A long-pending dispute over large tracts of land in Vijayashreepura in Mysuru on which many people have been claiming adverse possession rights has been put to rest by the High Court of Karnataka. After a series of litigations that included a judgement by the Supreme Court, the matter came back to the HC. The HC, noting that it cannot give any decision that goes against the SC, put an end to the dispute by dismissing petitions filed by people who have constructed houses on government land.
Vijayashreepura Kshemabivrudhi Sangha, an organisation representing house owners of the area, along with 52 of them, approached the HC against the state government and three persons of the erstwhile royal family of Mysuru. Their contention was that the government of the then king acquired 815 acres of land in 1899 and 1900. After the Mysore Kingdom joined the Indian Union, the land became the property of the Government of Karnataka.
It was also claimed that the state government wrongly paid compensation to Sardar Ramachandra Raje Urs, a member of the royal family for acquiring the land. And since the land rightfully belonged to the state, they sought that their holdings be regularised under the Karnataka Regularisation of Unauthorised Constructions in Urban Areas Act, 1991. On an earlier occasion, they had sought occupancy rights under the Karnataka Land Reforms Act, which was granted in their favour in 1990. When this was under challenge, a notification for acquisition of the same lands was issued by the government. While multiple cases about the land continued, they are said to have been regularised after paying municipal taxes.

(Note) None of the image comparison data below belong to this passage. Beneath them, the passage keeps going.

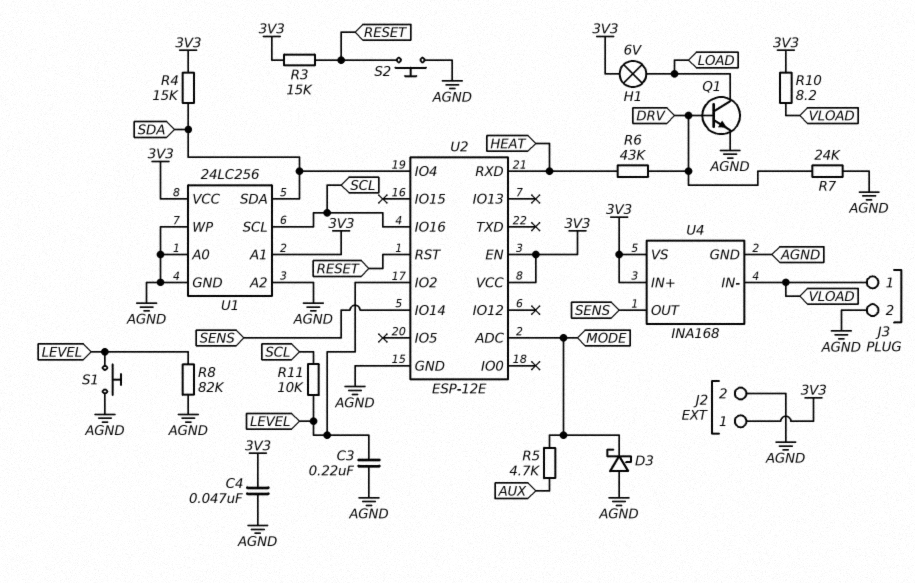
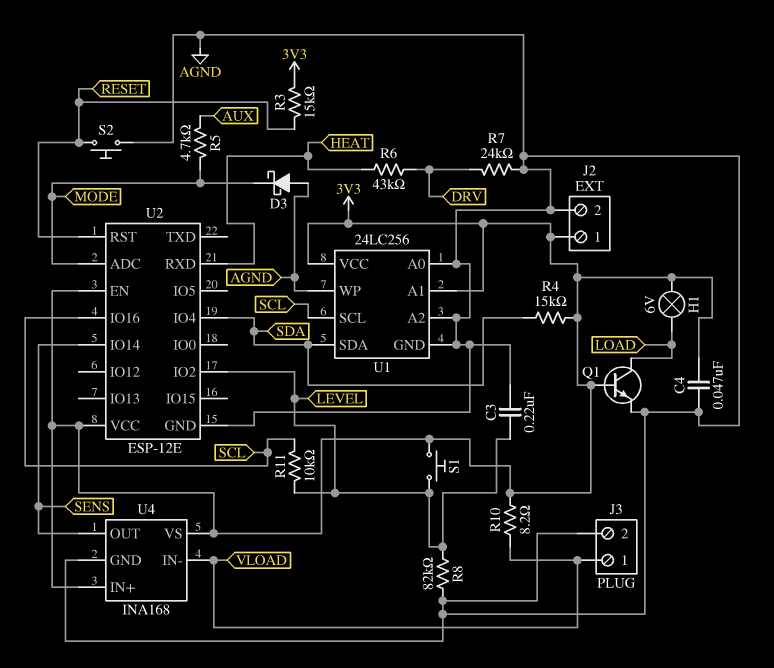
Q1: NPN (B DRV, C LOAD, E AGND) -> NPN (B 3V3, C LOAD, E AGND)
S1: button (AGND, LEVEL) -> button (3V3, LEVEL)

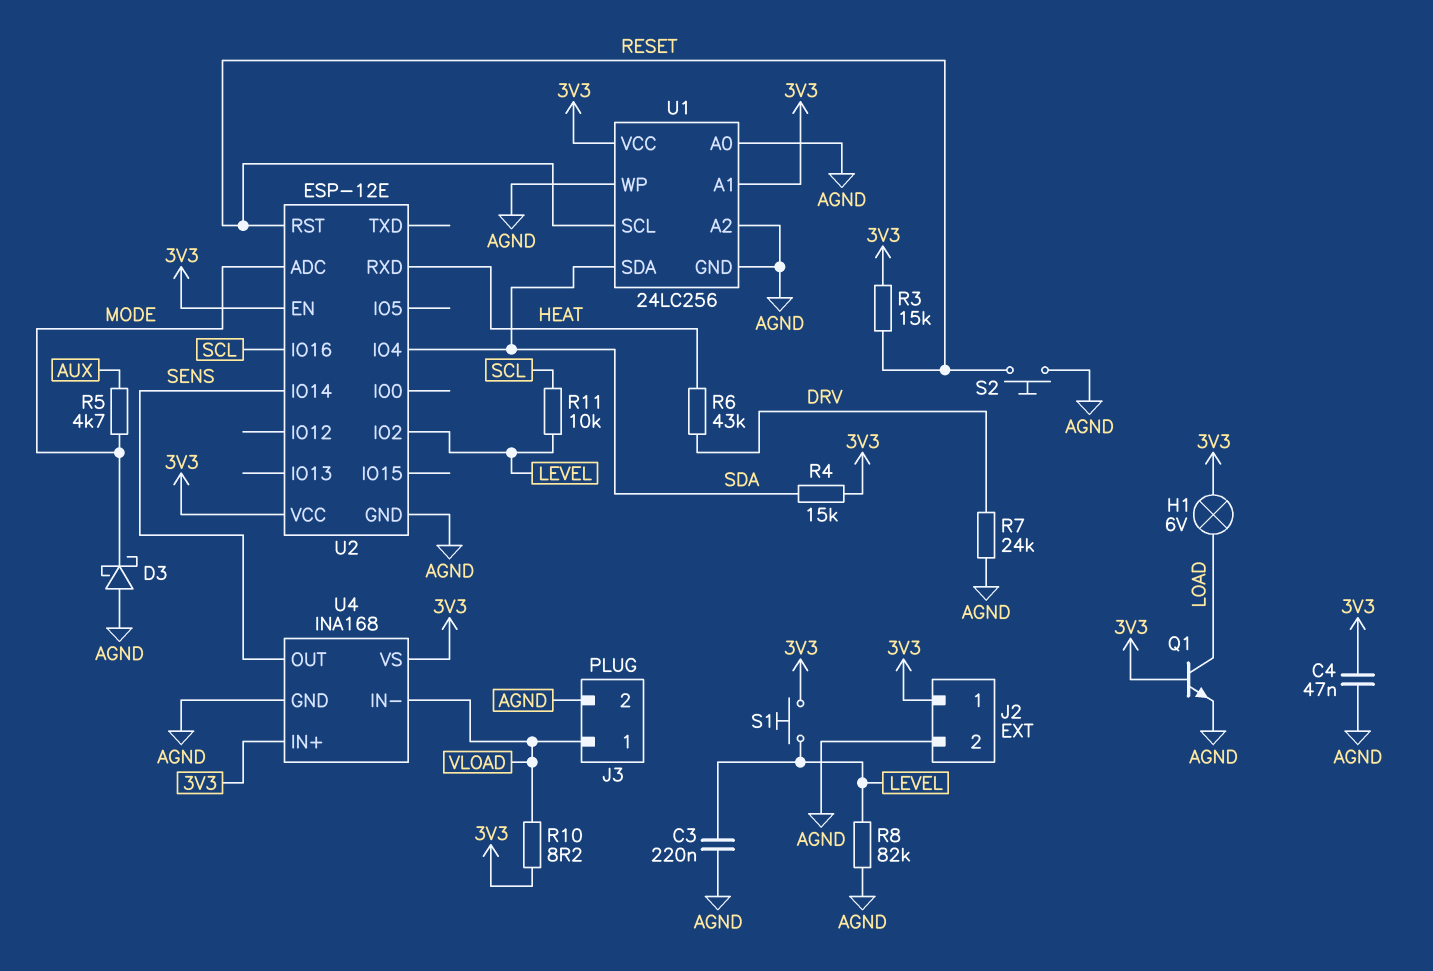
U1 pin SCL: SCL -> RESET

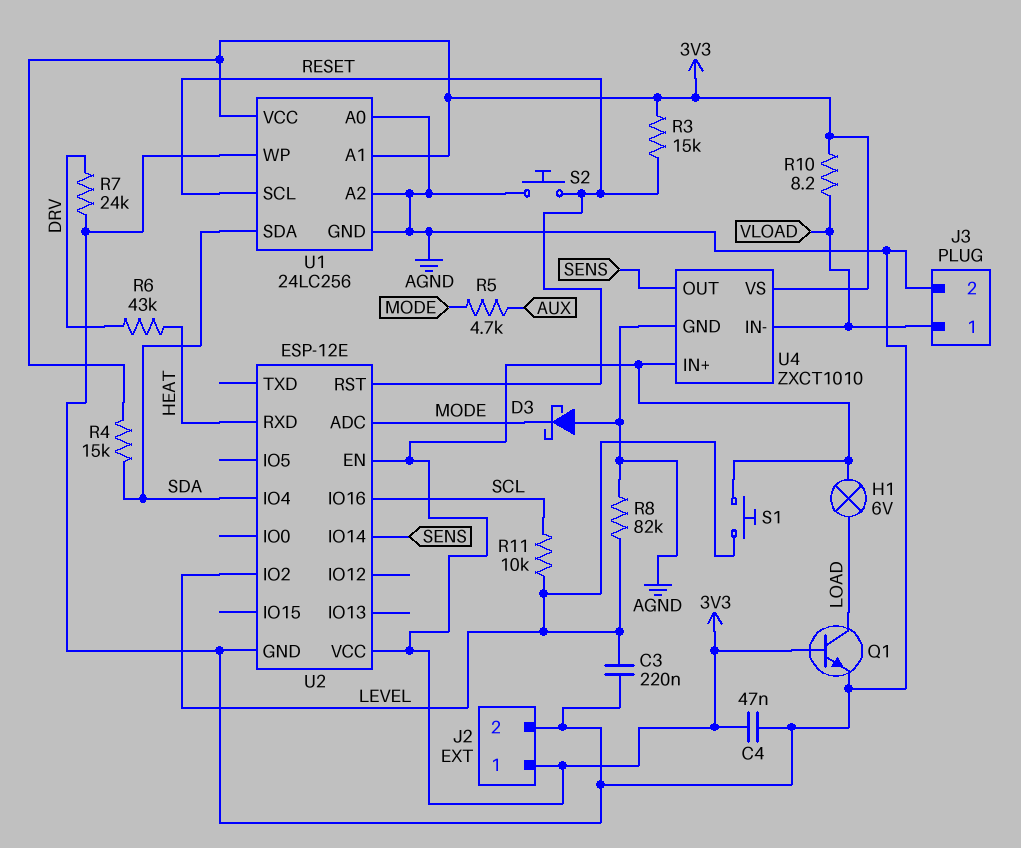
U4: INA168 -> ZXCT1010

The government, in its response, pointed out that the case had reached the SC, which had ordered that the encroachers be evicted. The SC had also considered the possibility of the evicted persons being considered for allotment after a layout was formed there. But this can be done only after they are evicted in the first place.
The HC, in its judgment, said that the persons claiming to be in unauthorised occupation, cannot at this belated stage, claim right of ownership. They were seeking to find an agreement from 1950 between the former king and the government which “is in the nature of fishing for evidence”, it said. Moreover, the SC had accepted the challenge to the acquisition process filed by the heirs of Sardar Ramachandra Raje Urs, which meant that the apex court accepted them as the owners of the land. The HC cannot, therefore, take a contrary view to that of the Supreme Court, it said and dismissed the petitions.